Mas enquanto tivermos os outros dois impérios para recorrer, de nossa perspectiva gibboniana fria, a situação ainda parece mais um cenário em que Roma perdeu guerras de fronteira para Pártia e tribos germânicas simultaneamente – uma situação ruim, mas recuperável – do que como colapso imperial total.
Dito isso, derrotas em fronteiras distantes também podem ter consequências mais próximas do núcleo imperial. O império americano não pode ser derrubado pelo Talibã. Mas em nosso império externo, na Europa Ocidental e no Leste Asiático, a fraqueza dos EUA percebida poderia acelerar desenvolvimentos que realmente ameaçam o sistema americano como ele existe desde 1945 – da entente alemão-russa ao rearmamento japonês e à invasão chinesa de Taiwan.

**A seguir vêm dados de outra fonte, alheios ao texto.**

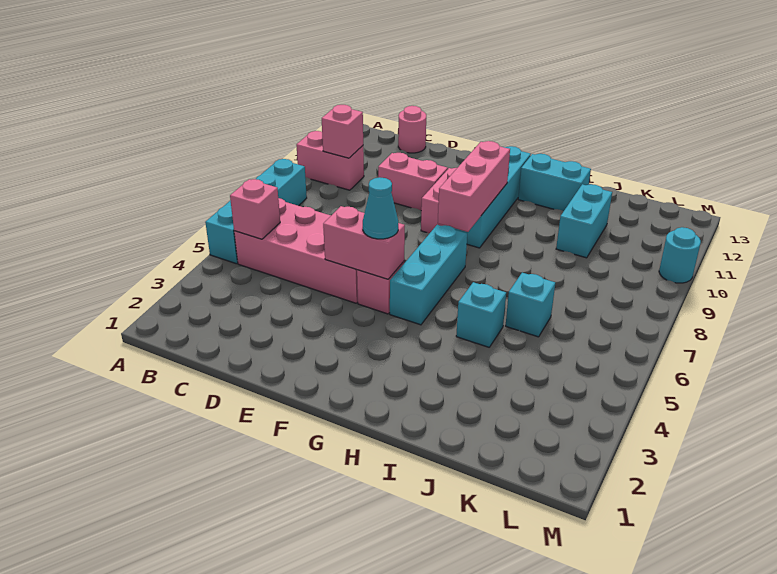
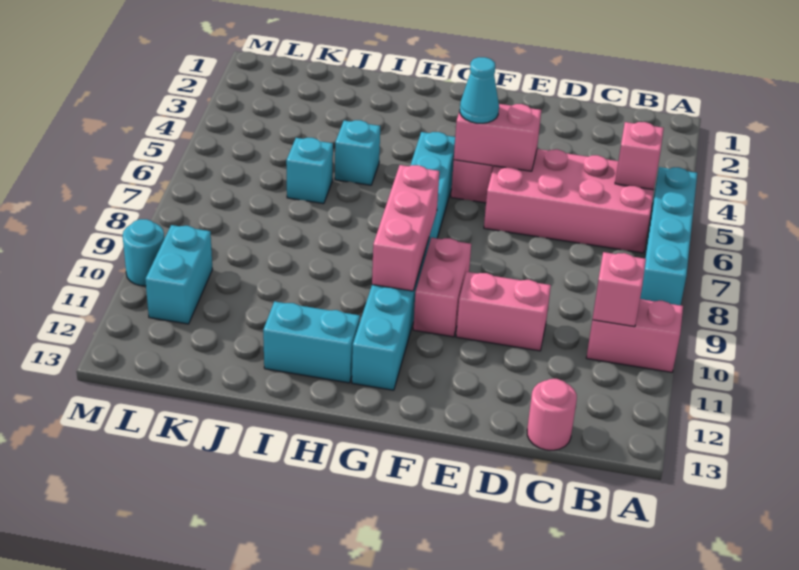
cyan brick J10:J11 level 1 -> cyan brick L10:L11 level 1

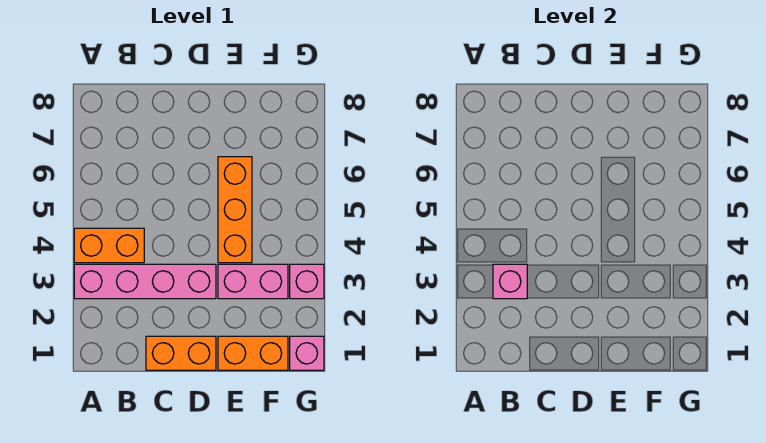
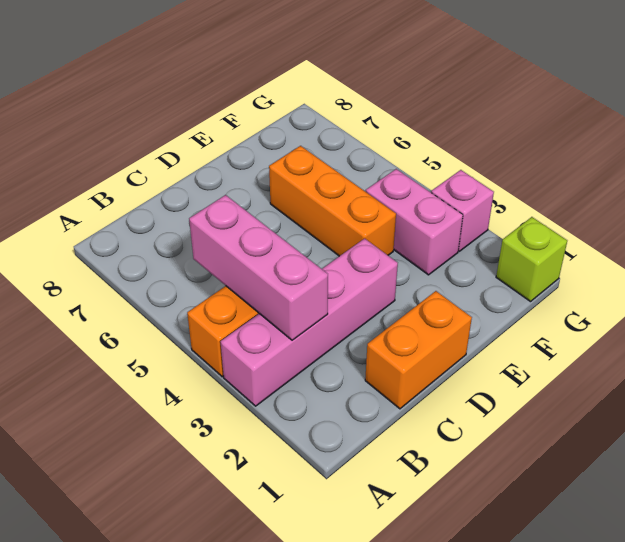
pink brick B3 level 2 -> pink brick B3:B5 level 2
orange brick E1:F1 level 1 -> none
pink brick E3:F3 level 1 -> pink brick F3:F4 level 1
pink brick G1 level 1 -> lime brick G1 level 1

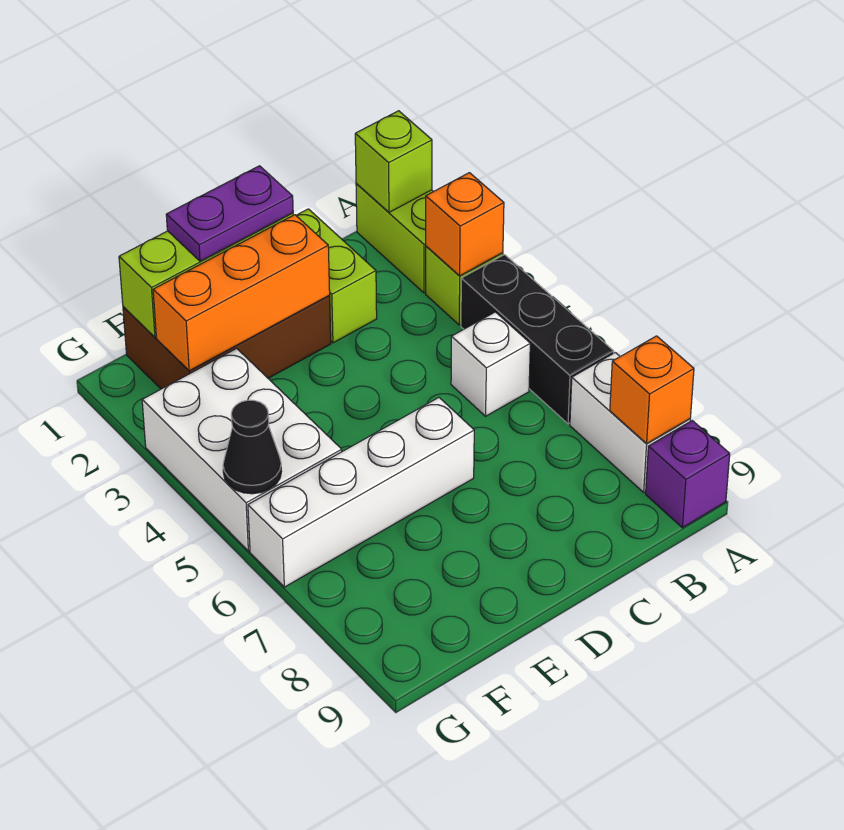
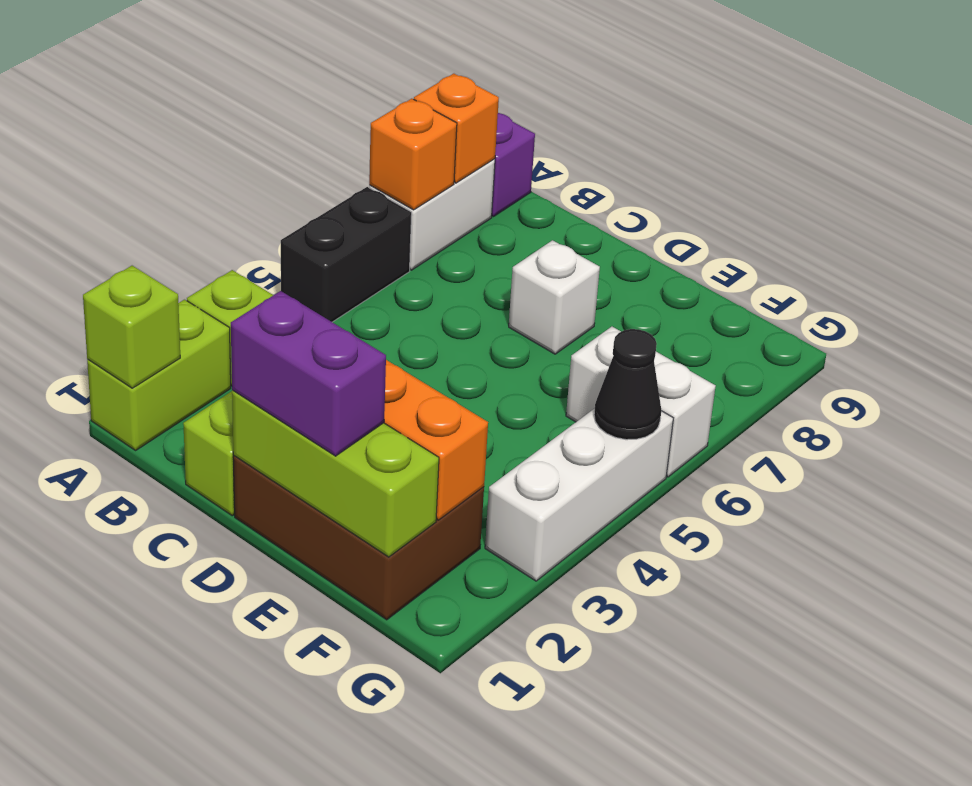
orange brick A3 level 2 -> orange brick A7 level 2
black brick A4:A6 level 1 -> black brick A5:A6 level 1
white brick B5 level 1 -> white brick D7 level 1
purple plate D1:E1 level 3 -> purple brick D1:E1 level 3
white brick D6:G6 level 1 -> white brick F6:G6 level 1
white brick F3:G5 level 1 -> white brick G3:G5 level 1

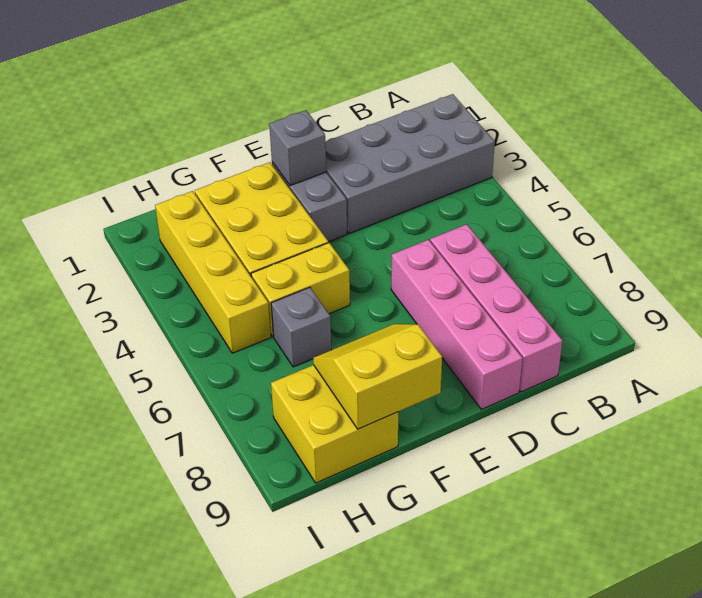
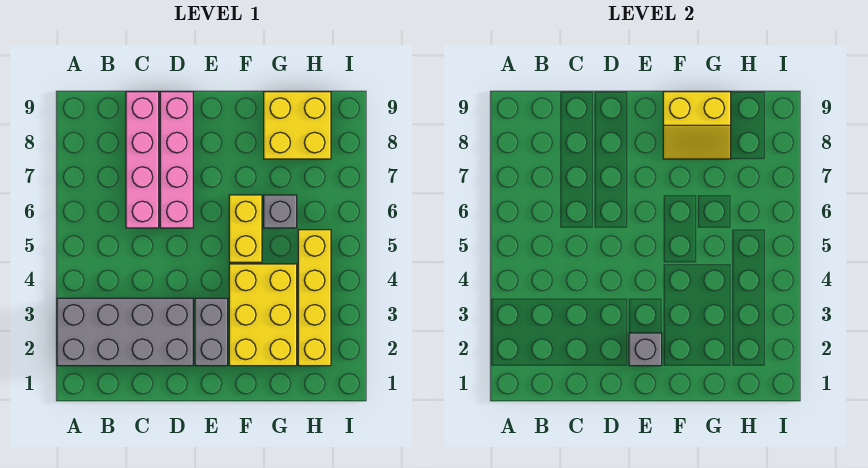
yellow brick F5:G5 level 1 -> yellow brick F5:F6 level 1

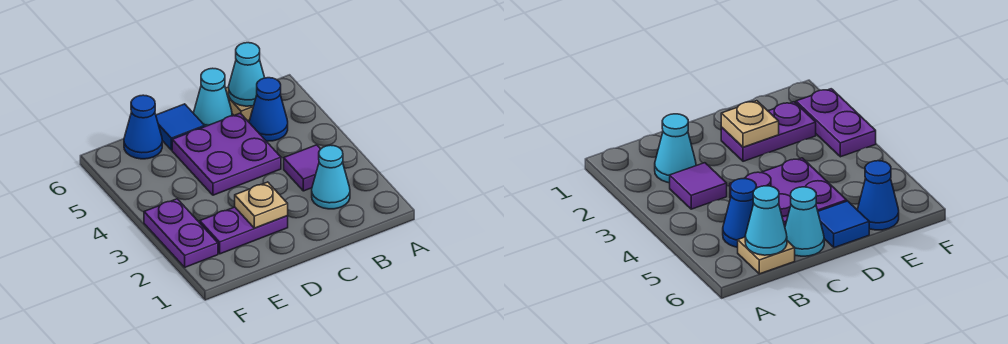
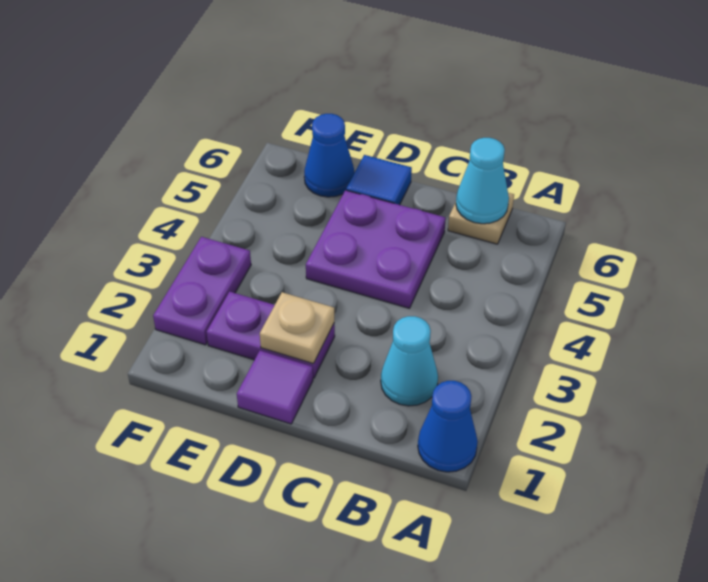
purple tile B3 level 1 -> purple tile D1 level 1
blue cone B5 level 1 -> blue cone A1 level 1
cyan cone C6 level 1 -> none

Inevitavelmente, esses desenvolvimentos afetariam o império interno também, onde uma sensação de declínio imperial acelerado se infiltraria em todas as nossas discussões domésticas, ampliaria nossas divisões ideológicas já escancaradas, encorajaria o sentimento de colapso e iminente guerra civil.
É por isso que você pode pensar, como eu, que é uma coisa boa termos finalmente encerrado nosso compromisso fútil no Afeganistão e ainda temer algumas das possíveis consequências da fraqueza e incompetência exposta naquela retirada.
E aplicado ao império americano como um todo, esse medo aponta para uma dura verdade: você pode pensar que nosso país estaria melhor sem um império inteiramente, mas há muito poucos caminhos de volta do império, de volta a ser apenas uma nação comum, que não envolve uma queda verdadeiramente violenta.